Lantas apakah yang bisa kita lakukan dalam mengatasi krisis BBM dan krisis Transportasi Publik ini? Berikut beberapa solusi yang saya tawarkan untuk segera ditindaklanjuti, dan semoga bukan untuk dijadikan ajang proyek korupsi baru:
Pengadaan Pompa BBG secara merata di seluruh SPBU Pertamina.
Sungguh suatu kenyataan yang ironis. Mengingat negara kita sama sekali tidak siap dengan energy alternatif, bahkan ketersediaan pompa gas yang digembar-gemborkan bisa menjadi alternatif bahan bakar minyak, ternyata tidak atau kurang tersedia secara massal. Anda bisa lihat sendiri di jalan-jalan raya, banyak bajaj BBG kembali berganti menjadi pengguna bensin. Bukan karena mahal, tapi karena ketersediaan pompa gas yang sangat langka. Padahal jika banyak SPBU Gas terutama ada di setiap SPBU Pertamina, tentu bukan hanya kendaraan umum yang suka rela memakai BBG tapi masyarakat umum juga akan terinspirasi dan termotivasi untuk beralih memakai BBG.
Yang kedua, masalah kecukupan sektor transportasi publik.

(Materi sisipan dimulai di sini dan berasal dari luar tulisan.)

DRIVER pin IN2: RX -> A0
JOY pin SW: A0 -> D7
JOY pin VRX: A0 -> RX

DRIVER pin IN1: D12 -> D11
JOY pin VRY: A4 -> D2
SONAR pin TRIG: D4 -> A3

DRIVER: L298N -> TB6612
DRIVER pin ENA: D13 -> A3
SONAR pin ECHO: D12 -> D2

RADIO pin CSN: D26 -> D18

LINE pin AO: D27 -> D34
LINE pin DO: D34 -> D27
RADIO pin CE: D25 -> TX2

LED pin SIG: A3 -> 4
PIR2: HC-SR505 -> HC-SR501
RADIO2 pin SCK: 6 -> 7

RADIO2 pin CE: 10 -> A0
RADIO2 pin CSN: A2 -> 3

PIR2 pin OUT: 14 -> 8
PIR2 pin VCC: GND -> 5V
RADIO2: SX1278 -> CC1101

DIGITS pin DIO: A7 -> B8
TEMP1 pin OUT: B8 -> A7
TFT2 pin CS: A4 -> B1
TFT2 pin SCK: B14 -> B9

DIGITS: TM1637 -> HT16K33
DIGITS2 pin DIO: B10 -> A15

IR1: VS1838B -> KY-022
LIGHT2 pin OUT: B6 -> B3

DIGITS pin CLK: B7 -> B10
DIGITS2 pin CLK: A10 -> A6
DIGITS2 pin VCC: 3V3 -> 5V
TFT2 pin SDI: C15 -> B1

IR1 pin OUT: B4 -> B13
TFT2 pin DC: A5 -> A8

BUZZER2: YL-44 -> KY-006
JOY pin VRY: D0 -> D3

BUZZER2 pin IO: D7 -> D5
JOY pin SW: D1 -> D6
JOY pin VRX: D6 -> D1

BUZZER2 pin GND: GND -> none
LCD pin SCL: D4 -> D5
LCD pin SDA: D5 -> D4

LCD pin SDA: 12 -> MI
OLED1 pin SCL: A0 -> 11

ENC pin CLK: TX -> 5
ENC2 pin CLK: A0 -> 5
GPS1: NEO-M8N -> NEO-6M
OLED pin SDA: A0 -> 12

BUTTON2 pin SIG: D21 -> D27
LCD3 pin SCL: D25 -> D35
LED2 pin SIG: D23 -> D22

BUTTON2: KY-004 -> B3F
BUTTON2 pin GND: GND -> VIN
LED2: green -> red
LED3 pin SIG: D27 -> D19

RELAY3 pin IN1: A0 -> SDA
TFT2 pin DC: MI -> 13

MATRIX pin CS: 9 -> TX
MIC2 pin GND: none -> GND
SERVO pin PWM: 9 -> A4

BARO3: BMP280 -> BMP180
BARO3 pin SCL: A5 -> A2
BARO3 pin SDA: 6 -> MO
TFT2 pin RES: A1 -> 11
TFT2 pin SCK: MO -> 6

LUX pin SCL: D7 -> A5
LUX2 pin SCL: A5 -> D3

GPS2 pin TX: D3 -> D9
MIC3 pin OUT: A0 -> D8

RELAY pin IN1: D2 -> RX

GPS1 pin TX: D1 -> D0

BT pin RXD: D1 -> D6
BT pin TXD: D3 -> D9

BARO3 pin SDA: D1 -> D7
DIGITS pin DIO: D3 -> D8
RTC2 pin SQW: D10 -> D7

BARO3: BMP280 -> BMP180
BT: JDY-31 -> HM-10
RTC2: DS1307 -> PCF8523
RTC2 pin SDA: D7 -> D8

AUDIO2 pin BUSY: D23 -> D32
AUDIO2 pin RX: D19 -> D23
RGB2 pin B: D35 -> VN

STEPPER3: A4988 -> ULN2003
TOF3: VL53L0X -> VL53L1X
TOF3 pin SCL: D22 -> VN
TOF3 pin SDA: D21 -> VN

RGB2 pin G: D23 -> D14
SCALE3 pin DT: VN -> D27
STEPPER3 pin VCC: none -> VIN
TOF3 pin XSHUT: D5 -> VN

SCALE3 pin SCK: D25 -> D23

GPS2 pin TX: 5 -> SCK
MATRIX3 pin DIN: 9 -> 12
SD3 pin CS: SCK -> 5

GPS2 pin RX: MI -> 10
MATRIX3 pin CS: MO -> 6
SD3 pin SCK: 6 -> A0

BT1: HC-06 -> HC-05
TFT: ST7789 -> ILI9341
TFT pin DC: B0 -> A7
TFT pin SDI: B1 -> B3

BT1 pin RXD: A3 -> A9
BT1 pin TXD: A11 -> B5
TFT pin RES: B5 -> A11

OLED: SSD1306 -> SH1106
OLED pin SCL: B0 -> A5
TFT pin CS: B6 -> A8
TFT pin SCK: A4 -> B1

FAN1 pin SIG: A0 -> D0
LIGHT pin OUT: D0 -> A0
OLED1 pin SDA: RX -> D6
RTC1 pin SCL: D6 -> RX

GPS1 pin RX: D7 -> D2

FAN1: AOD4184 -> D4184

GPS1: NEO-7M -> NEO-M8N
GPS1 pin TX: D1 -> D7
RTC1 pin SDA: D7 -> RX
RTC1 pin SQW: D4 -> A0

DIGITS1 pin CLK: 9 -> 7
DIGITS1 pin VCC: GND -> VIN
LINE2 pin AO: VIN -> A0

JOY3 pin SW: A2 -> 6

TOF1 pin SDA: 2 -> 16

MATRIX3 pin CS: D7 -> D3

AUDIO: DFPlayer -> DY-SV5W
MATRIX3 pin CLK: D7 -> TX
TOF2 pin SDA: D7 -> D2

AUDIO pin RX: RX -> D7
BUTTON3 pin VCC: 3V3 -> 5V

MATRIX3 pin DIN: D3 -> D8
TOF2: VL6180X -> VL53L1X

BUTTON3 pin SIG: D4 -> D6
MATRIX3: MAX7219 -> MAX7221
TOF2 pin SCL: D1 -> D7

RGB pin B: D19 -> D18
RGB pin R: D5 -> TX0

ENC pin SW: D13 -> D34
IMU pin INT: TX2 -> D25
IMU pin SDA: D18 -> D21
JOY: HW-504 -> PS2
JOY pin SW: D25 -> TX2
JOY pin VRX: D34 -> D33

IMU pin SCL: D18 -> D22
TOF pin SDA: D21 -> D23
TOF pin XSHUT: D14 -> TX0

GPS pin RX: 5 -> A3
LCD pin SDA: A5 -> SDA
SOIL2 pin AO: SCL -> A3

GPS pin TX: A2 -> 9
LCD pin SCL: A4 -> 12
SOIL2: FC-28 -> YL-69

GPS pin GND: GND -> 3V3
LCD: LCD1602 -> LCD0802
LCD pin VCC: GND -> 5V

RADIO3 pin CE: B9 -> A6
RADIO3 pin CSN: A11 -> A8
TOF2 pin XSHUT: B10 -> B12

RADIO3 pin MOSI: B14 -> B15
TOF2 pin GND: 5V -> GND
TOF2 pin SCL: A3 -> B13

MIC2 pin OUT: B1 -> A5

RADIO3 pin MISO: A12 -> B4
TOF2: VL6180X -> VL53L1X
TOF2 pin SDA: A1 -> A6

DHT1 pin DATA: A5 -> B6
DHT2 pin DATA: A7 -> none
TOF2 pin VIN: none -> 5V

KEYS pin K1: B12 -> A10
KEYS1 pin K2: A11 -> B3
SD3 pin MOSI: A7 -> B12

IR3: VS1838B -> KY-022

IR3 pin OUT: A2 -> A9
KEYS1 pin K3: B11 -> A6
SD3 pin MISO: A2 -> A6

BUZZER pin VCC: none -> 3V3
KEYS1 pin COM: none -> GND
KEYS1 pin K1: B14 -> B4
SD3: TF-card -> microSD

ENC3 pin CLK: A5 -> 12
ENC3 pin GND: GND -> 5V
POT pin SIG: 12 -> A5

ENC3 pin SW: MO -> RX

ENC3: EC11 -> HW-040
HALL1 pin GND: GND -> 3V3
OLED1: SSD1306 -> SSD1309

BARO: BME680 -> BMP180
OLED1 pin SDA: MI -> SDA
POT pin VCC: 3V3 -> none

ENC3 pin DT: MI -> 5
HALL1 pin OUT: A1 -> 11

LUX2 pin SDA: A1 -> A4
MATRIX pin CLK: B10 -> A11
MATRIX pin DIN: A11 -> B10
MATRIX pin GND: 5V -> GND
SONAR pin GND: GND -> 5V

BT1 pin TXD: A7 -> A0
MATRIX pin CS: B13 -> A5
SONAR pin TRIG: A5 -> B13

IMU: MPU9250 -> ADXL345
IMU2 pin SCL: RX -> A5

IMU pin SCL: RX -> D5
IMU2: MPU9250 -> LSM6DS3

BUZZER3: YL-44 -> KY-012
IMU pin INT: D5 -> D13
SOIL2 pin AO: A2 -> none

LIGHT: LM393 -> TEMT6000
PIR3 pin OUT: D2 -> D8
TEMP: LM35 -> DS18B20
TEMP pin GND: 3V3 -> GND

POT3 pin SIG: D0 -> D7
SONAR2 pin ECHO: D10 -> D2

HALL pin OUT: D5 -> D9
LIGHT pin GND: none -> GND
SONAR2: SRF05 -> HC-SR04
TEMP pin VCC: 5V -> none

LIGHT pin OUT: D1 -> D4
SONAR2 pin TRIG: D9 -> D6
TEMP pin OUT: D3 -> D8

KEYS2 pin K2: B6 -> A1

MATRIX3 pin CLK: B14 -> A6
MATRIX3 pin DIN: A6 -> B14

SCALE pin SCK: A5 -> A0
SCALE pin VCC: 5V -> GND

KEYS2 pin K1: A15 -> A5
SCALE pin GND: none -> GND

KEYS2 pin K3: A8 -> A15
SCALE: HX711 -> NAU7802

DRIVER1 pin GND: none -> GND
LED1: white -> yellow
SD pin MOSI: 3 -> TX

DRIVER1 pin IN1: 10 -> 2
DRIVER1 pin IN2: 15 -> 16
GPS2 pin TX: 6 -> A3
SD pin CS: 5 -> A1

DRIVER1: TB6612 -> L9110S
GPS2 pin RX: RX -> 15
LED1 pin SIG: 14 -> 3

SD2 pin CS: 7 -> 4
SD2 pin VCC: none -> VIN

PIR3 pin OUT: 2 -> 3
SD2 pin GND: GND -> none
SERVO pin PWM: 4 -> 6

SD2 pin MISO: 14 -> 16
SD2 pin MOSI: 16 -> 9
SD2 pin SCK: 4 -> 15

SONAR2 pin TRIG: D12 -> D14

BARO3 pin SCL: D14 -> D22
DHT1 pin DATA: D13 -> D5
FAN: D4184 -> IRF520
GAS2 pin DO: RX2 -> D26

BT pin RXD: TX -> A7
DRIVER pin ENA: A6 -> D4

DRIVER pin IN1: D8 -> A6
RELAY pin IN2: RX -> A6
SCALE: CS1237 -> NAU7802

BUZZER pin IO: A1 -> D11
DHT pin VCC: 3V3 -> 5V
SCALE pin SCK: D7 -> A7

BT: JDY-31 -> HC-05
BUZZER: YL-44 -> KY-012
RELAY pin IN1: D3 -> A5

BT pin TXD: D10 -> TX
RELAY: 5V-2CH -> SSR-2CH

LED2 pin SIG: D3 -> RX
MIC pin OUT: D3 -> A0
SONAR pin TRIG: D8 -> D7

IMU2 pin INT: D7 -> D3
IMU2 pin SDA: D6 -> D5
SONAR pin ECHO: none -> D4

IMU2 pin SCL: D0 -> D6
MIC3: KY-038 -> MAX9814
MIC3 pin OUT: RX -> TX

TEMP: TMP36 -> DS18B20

Bukan rahasia umum jika banyak orang membeli motor ataupun mobil, bukan semata karena harga bensin premium yang murah seperti uraian seorang pejabat publik. Namun karena kelangkaan infrastruktur transportasi publik. Anda bisa rasakan sendiri kalau anda pengguna bus transjakarta seperti saya, betapa sesak dan penuhnya Bus TransJakarta, bahkan kadang-kadang di jam-jam tertentu, kendaraan ini jarang lewat, kadang-kadang pada jam sibuk sekalipun terkadang ketersediaannya tidak sebanyak jumlah penumpang yang membutuhkannya. Sementara angkutan umum lain pendukungnya tidak tersedia secara baik. Kadang-kadang, untuk mencapai satu tujuan tertentu, seseorang harus berkali-kali berganti rute dan moda transportasi. Padahal jika dikombinasi dengan MRT bawah tanah dan juga Skytrain ataupun Monorel, maka akan banyak orang berfikir dua kali untuk membeli/membawa motor ataupun mobil.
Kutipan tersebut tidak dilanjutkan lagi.